However, is this a concern when cooking, and not as great when simply smoking?
In other words, if I smoke only, will I need to be as concerned with grease?


----------



## daveomak (Sep 29, 2019)

The picaroon....   Dave


----------



## Rick E (Sep 29, 2019)

Dave, I know that tool as a "peavy" in our area.  Possible a "picaroon" in other areas.  
I did not follow what your first post was suggesting.  But no.... the project is moving forward and the peavy stays!  
It's rather cool!  I will probably remove part of the point on it as to be a bit more safe.


----------



## pigbark (Sep 29, 2019)

Rick E said:


> pigbark, thank you. I'll print that and will keep it as a reference.
> 
> 
> 
> ...


a Cooker in my area can be anything used to cook with.. a smoker , grill , rotisserie,  a pellet grill etc. any way you look at it , when your cooking meat, the fat starts to render around 130 F .. 
a pork butt for example , most folks take it to 165 to 180 for sliced , 195 to 210 for pulled pork.. that's a huge temp span.. the higher the IT on a butt the more fat is rendered .in turn more grease..  I would try to catch it in a pan..


----------



## Rick E (Sep 29, 2019)

I plan to incorporate a grease catch into the center flue deflector that I build.


----------



## Rick E (Oct 1, 2019)

This is what she looks like as of yesterday.

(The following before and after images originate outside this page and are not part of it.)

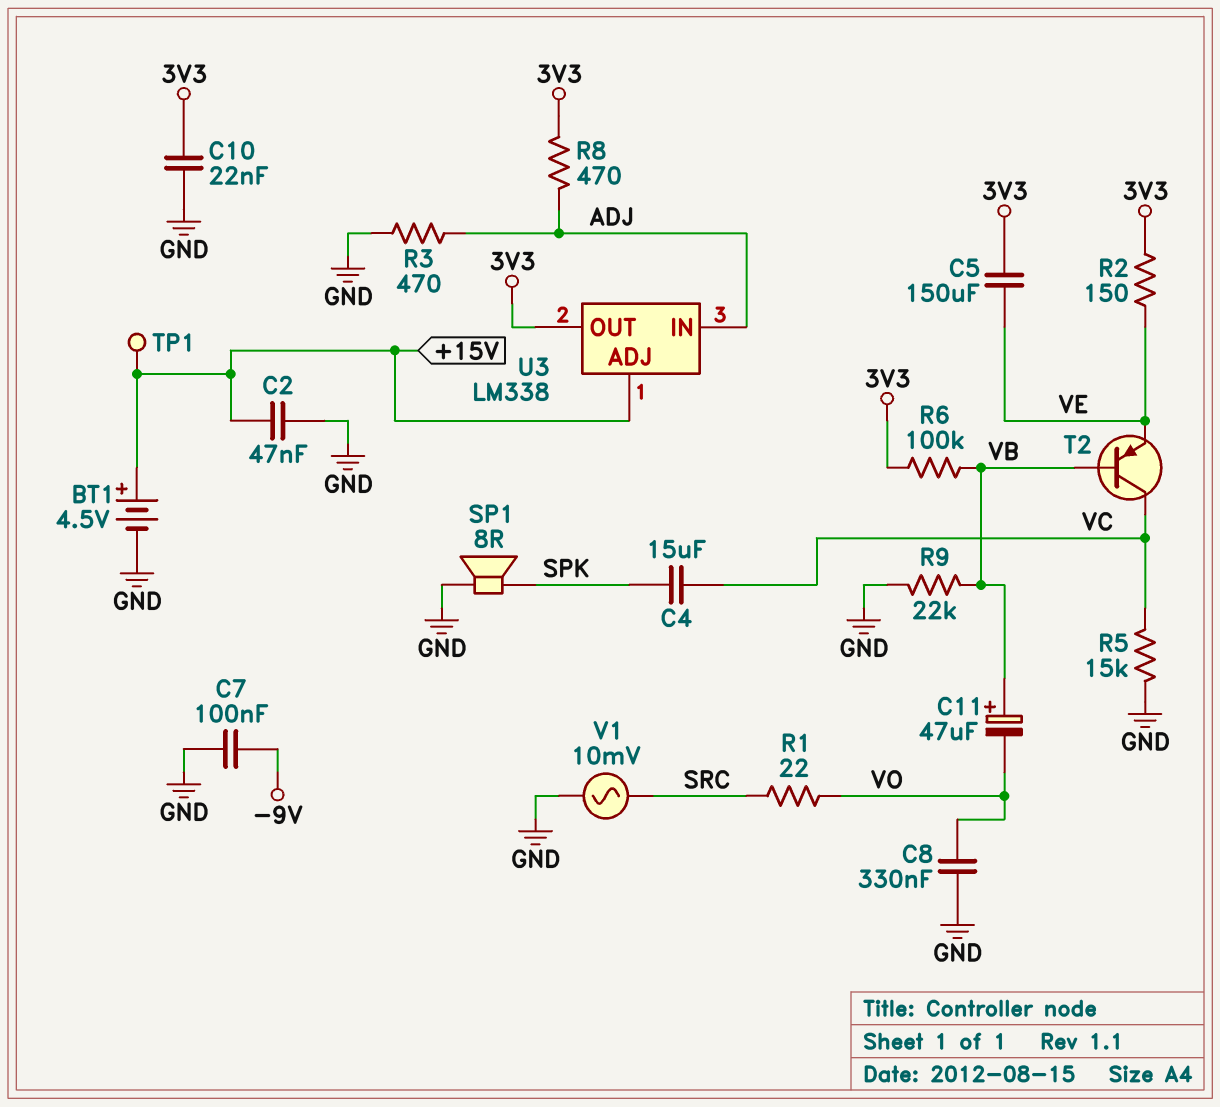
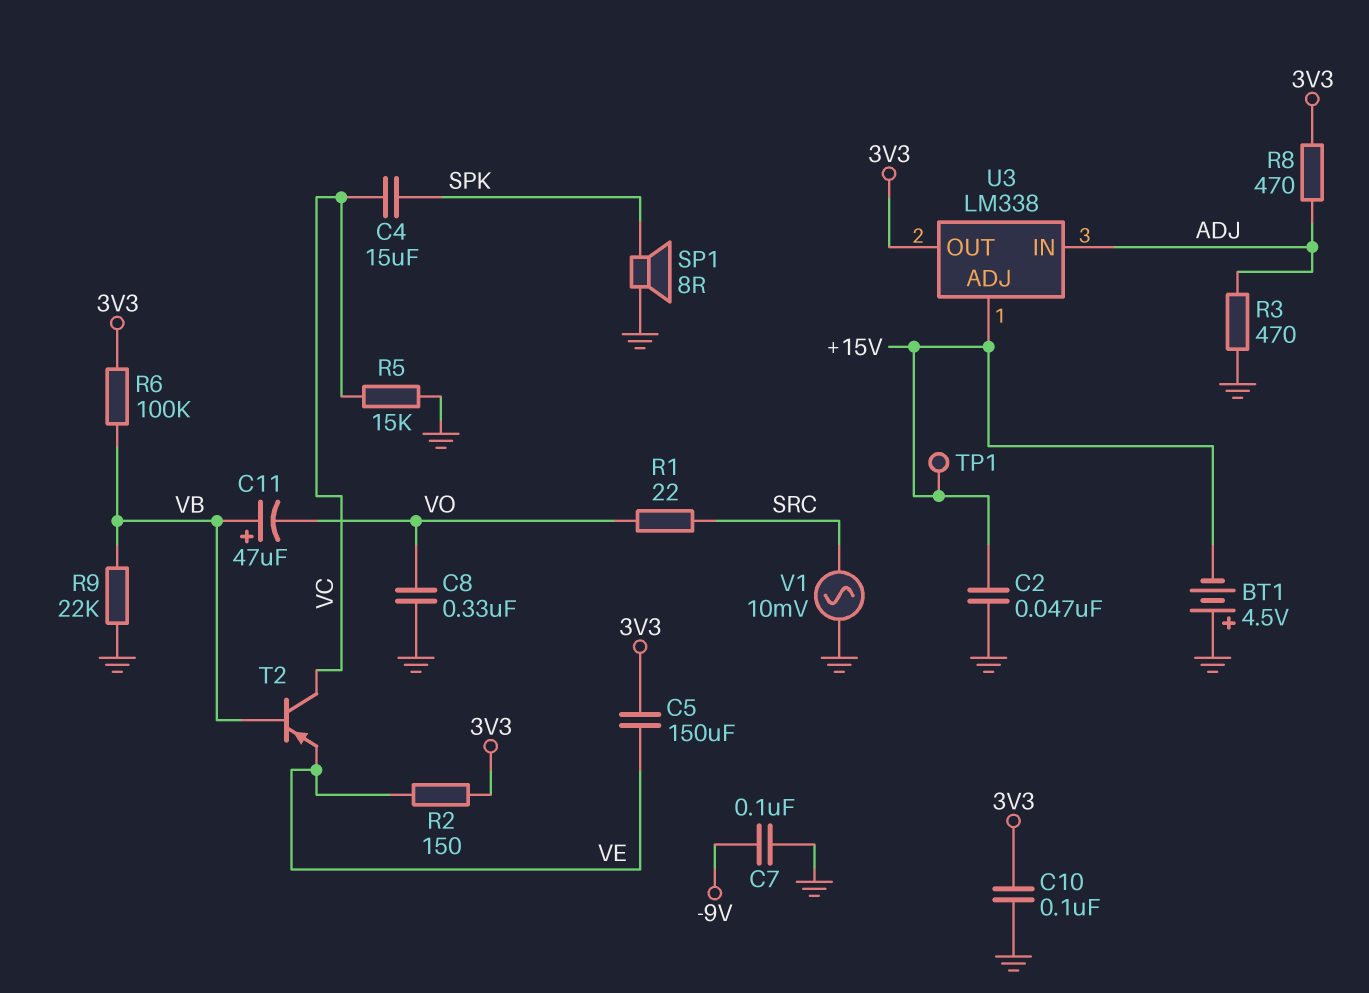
BT1: 4.5V (plus +15V, minus GND) -> 4.5V (plus GND, minus +15V)
C10: 22nF (3V3, GND) -> 100nF (3V3, GND)

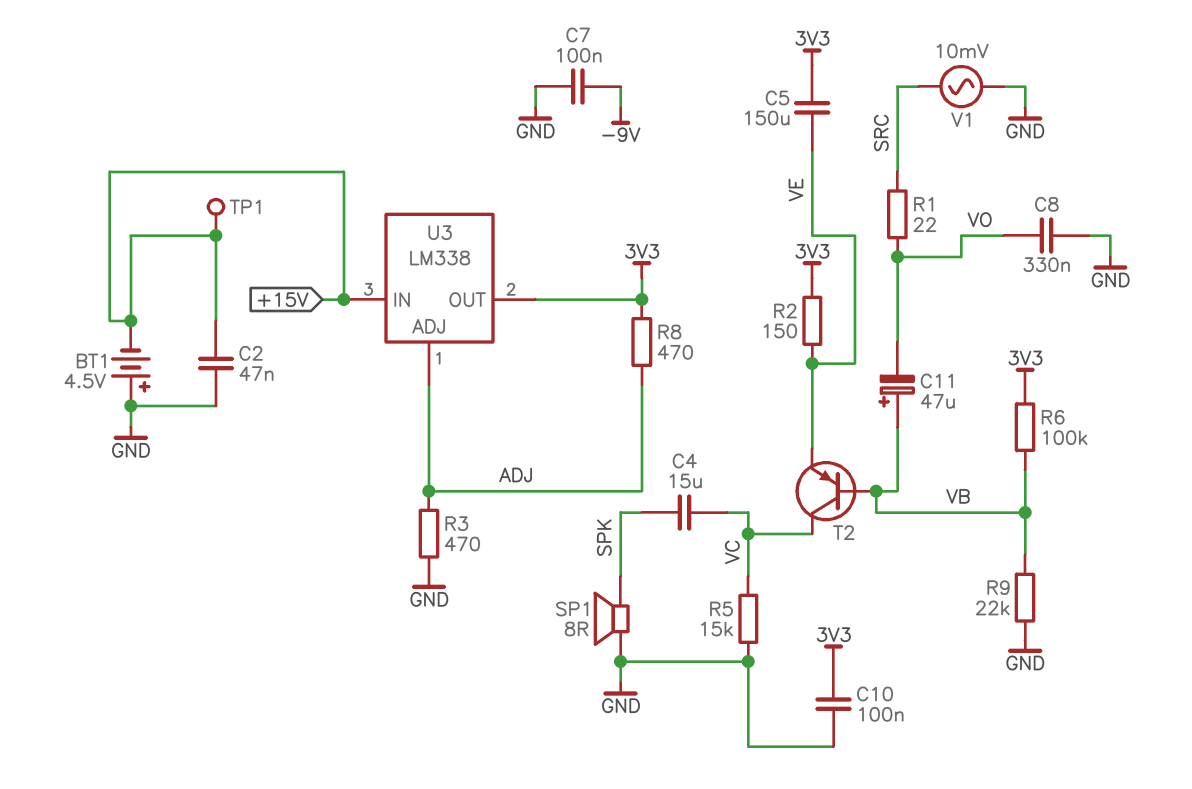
U3 pin ADJ: +15V -> ADJ
U3 pin IN: ADJ -> +15V

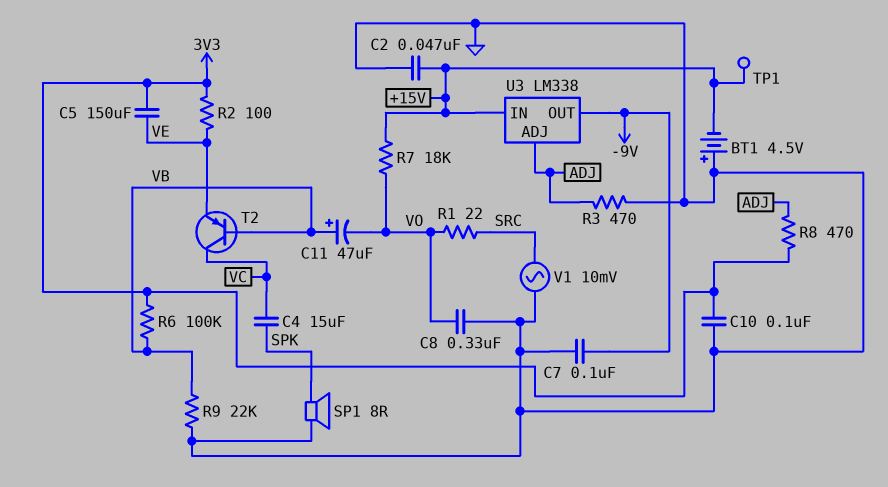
R2: 150 (3V3, VE) -> 100 (3V3, VE)
R5: 15k (GND, VC) -> none
R7: none -> 18k (+15V, VO)
U3 pin OUT: 3V3 -> -9V

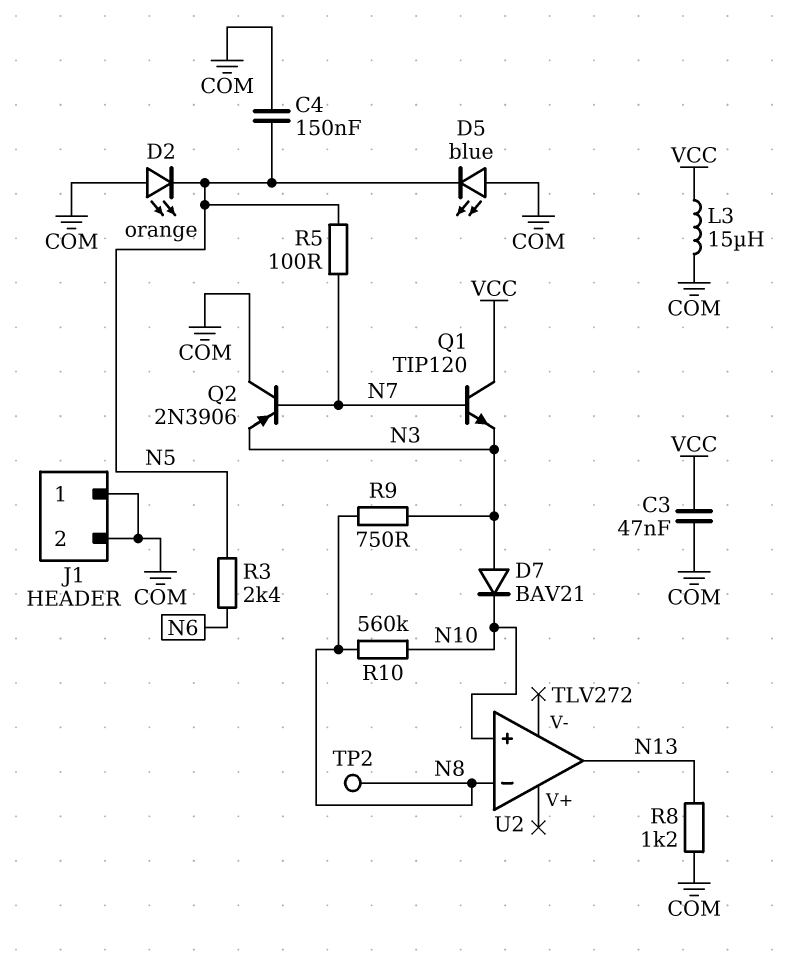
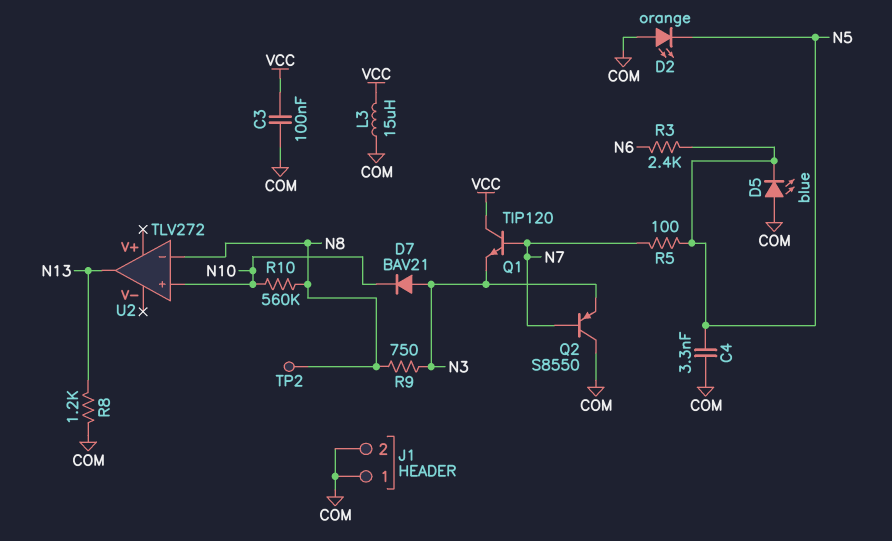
C3: 47nF (COM, VCC) -> 100nF (COM, VCC)
C4: 150nF (COM, N5) -> 3.3nF (COM, N5)
Q2: PNP 2N3906 (B N7, C COM, E N3) -> PNP S8550 (B N7, C COM, E N3)

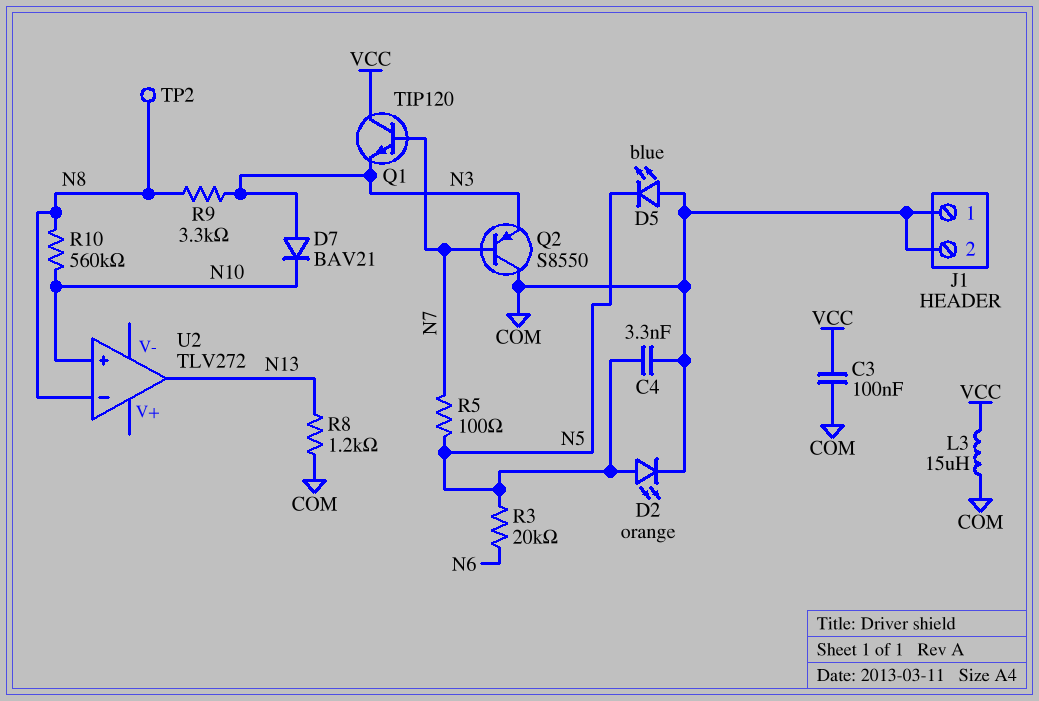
D2: LED orange (A COM, K N5) -> LED orange (A N5, K COM)
R3: 2.4k (N5, N6) -> 20k (N5, N6)
R9: 750 (N3, N8) -> 3.3k (N3, N8)

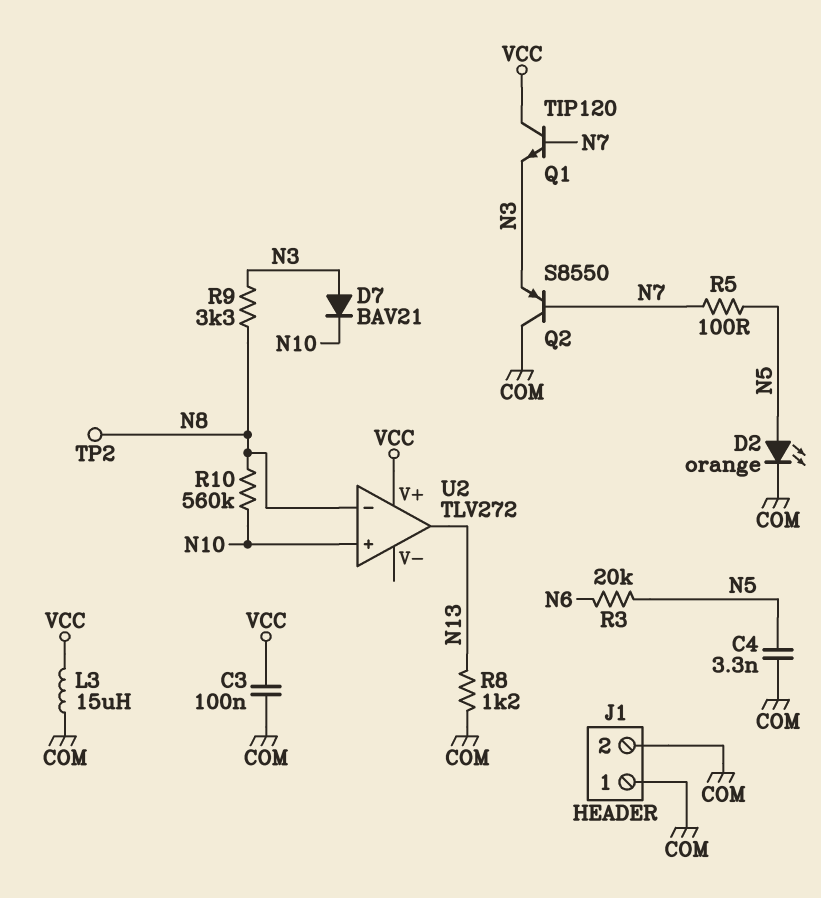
D5: LED blue (A COM, K N5) -> none
U2 pin V+: none -> VCC

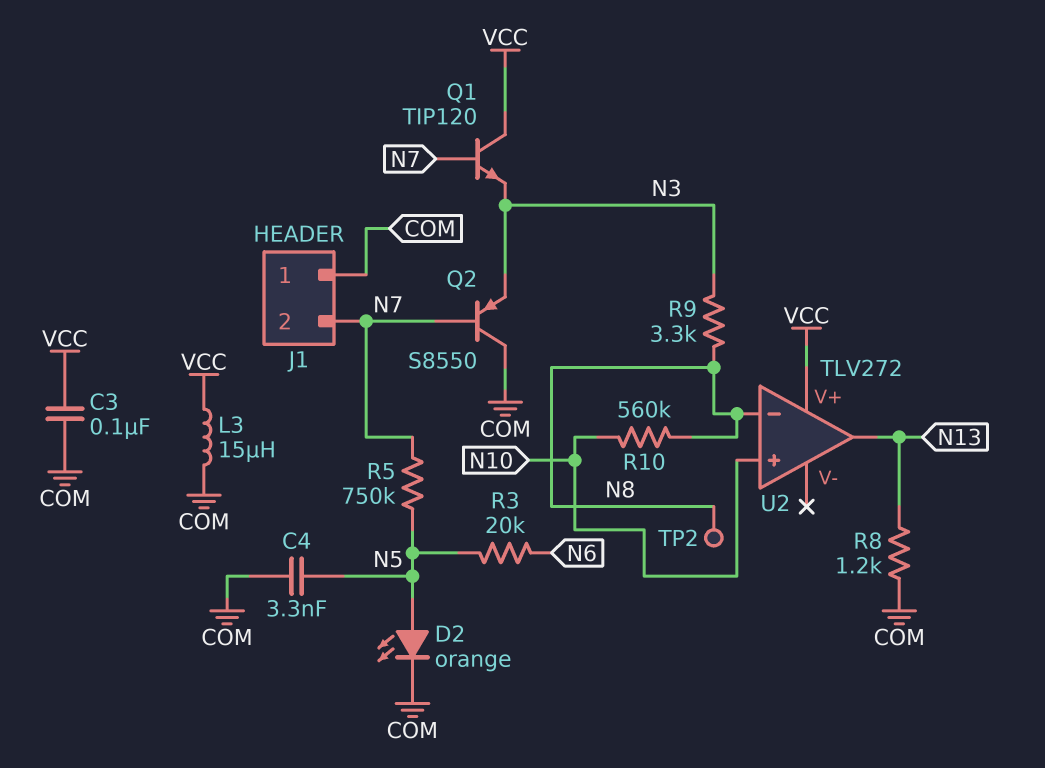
D7: diode BAV21 (A N3, K N10) -> none
J1 pin 2: COM -> N7
R5: 100 (N5, N7) -> 750k (N5, N7)

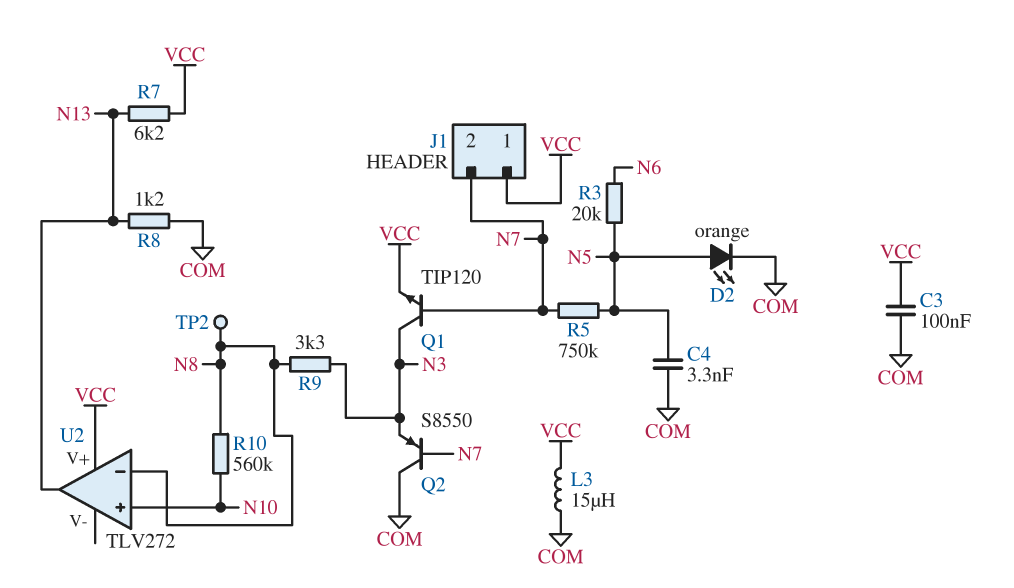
J1 pin 1: COM -> VCC
Q1: NPN TIP120 (B N7, C VCC, E N3) -> NPN TIP120 (B N7, C N3, E VCC)
R7: none -> 6.2k (N13, VCC)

I ended up going with pneumatic tires on the one end of my platform, and just blocks at the other end. (hard caster wheels will not roll as smoothly as these will)  I will probably make some type of handles for the blocked end. Basically, it would be moved similar to moving a wheel barrow.



I have yet to do and/or install:

.... a diverter plate just above the center flue. I plan to cut 1" spaced holes in it to allow the smoke to more evenly enter the smoke chamber.

.... grease catch system.

..... meat rack. I may do a second rack just above the main rack.

....  burn-in or smoke seasoning the interior.... perhaps 2 to 4 hours with wood fire. (all interior components have been sand-blasted clean of any paint)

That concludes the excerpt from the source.